The episode gave rise to a class of professional informers known as delatores, who profited from betraying dissenters. This ancient incarnation of “Big Brother” serves as a stark reminder that intrusive surveillance has deep historical roots.
4 Espionage in Ancient Greece
When we think of spies, images of James Bond and Cold‑War cryptographers spring to mind. Yet the first recorded act of covert messaging dates back to the Greco‑Persian Wars of the 5th century BC.
Herodotus tells of Histiaeus, the ruler of Miletus, who was taken to the Persian capital after his city fell. To warn his nephew Aristagoras back home, Histiaeus chose his most trusted servant, shaved his head, and tattooed the secret message onto his scalp. Once the servant’s hair regrew, he was dispatched on a mundane mission, then revealed the hidden note by shaving the scalp again before meeting Aristagoras.

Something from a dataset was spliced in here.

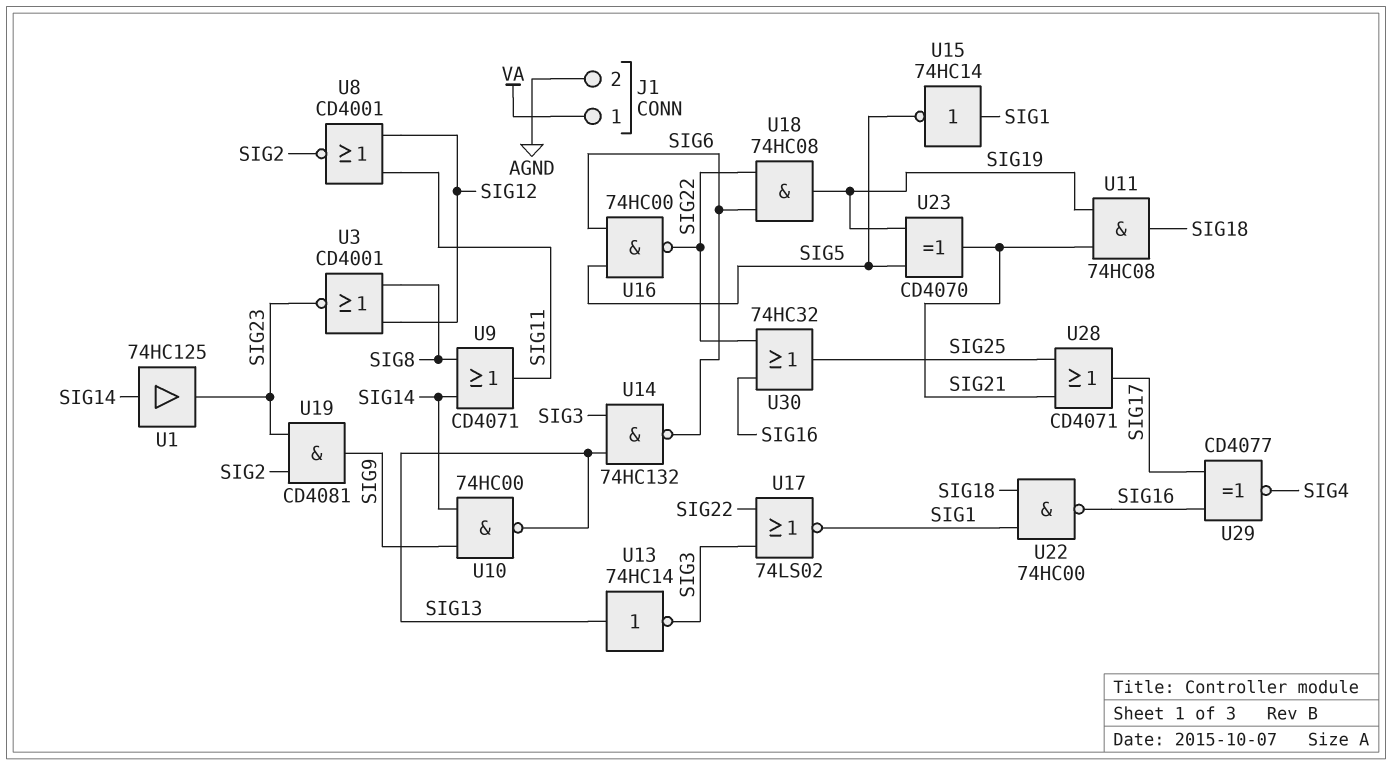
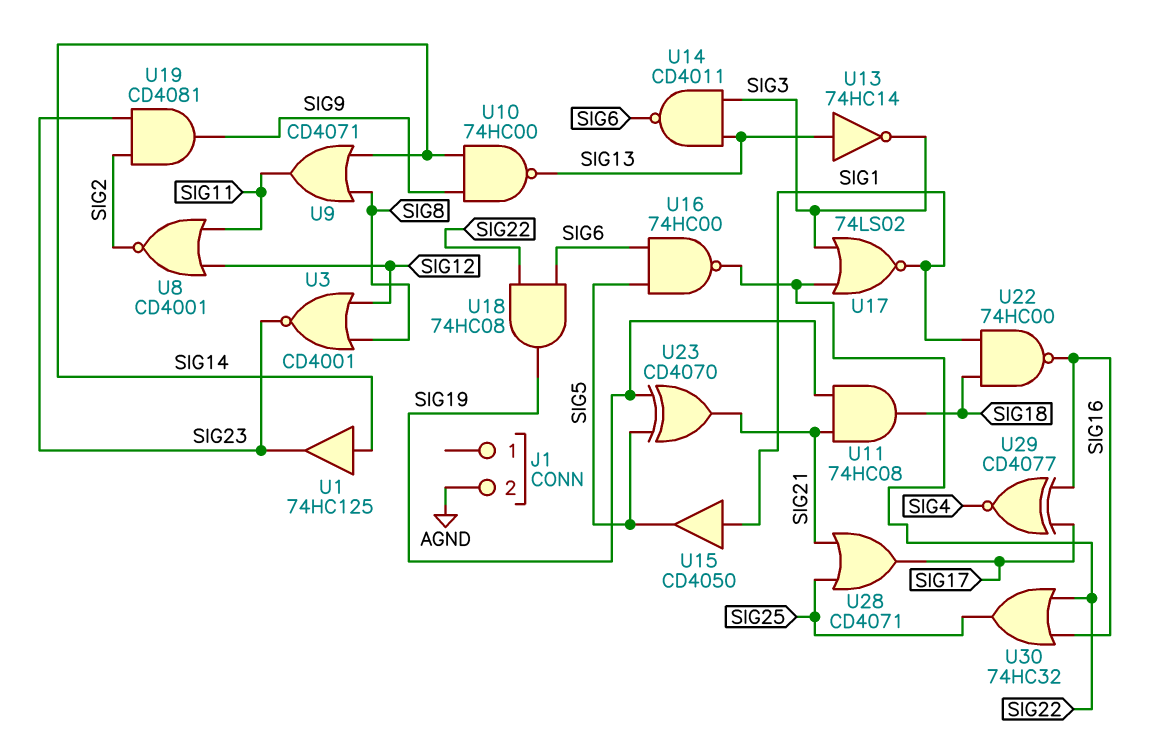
J1 pin 1: VA -> none
U14: NAND 74HC132 (in SIG3, in SIG13, out SIG6) -> NAND CD4011 (in SIG3, in SIG13, out SIG6)
U15: NOT 74HC14 (in SIG1, out SIG5) -> buffer CD4050 (in SIG1, out SIG5)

This clever use of steganography—concealing information within an ordinary object—marks the earliest known example of the technique, a practice that still underpins modern intelligence work.
2 Children Behaving Badly
Livy, the celebrated Roman historian of the late 1st century BC, is known for his grand accounts of wars and legends. Yet amidst his epic narratives, he also laments the deteriorating conduct of youth in his own time.
He writes that today’s children treat parental authority with “contempt and levity,” echoing modern complaints about video‑game‑obsessed teens and the perceived loss of discipline. Livy suggests that this sense of moral decline may be more nostalgia than fact, warning that such attitudes foreshadowed Rome’s eventual downfall.
The historian’s observation serves as a timeless reminder that each generation tends to view its successors as increasingly unruly, a pattern that repeats throughout history.
1 Death and Taxes
The adage that only death and taxes are certain was popularized by Benjamin Franklin, but the sentiment stretches back to antiquity. Even in ancient Rome, a 5 % inheritance tax sparked fierce opposition, reminiscent of later Roman taxes like Julius Caesar’s 1 % sales levy.
Roman senators outsourced tax collection to private contractors called publicans, leading to countless grievances from citizens who felt over‑taxed. The famous Rosetta Stone, often celebrated for unlocking Egyptian hieroglyphs, actually records a tax concession in three scripts, underscoring how taxation permeated even monumental inscriptions.
From Saint Matthew, the tax collector turned apostle, to Jesus’s famously pragmatic reply to “Render unto Caesar,” history shows that paying taxes has been a source of irritation for millennia. Knowing that our ancestors complained about the same fiscal burdens can be oddly comforting.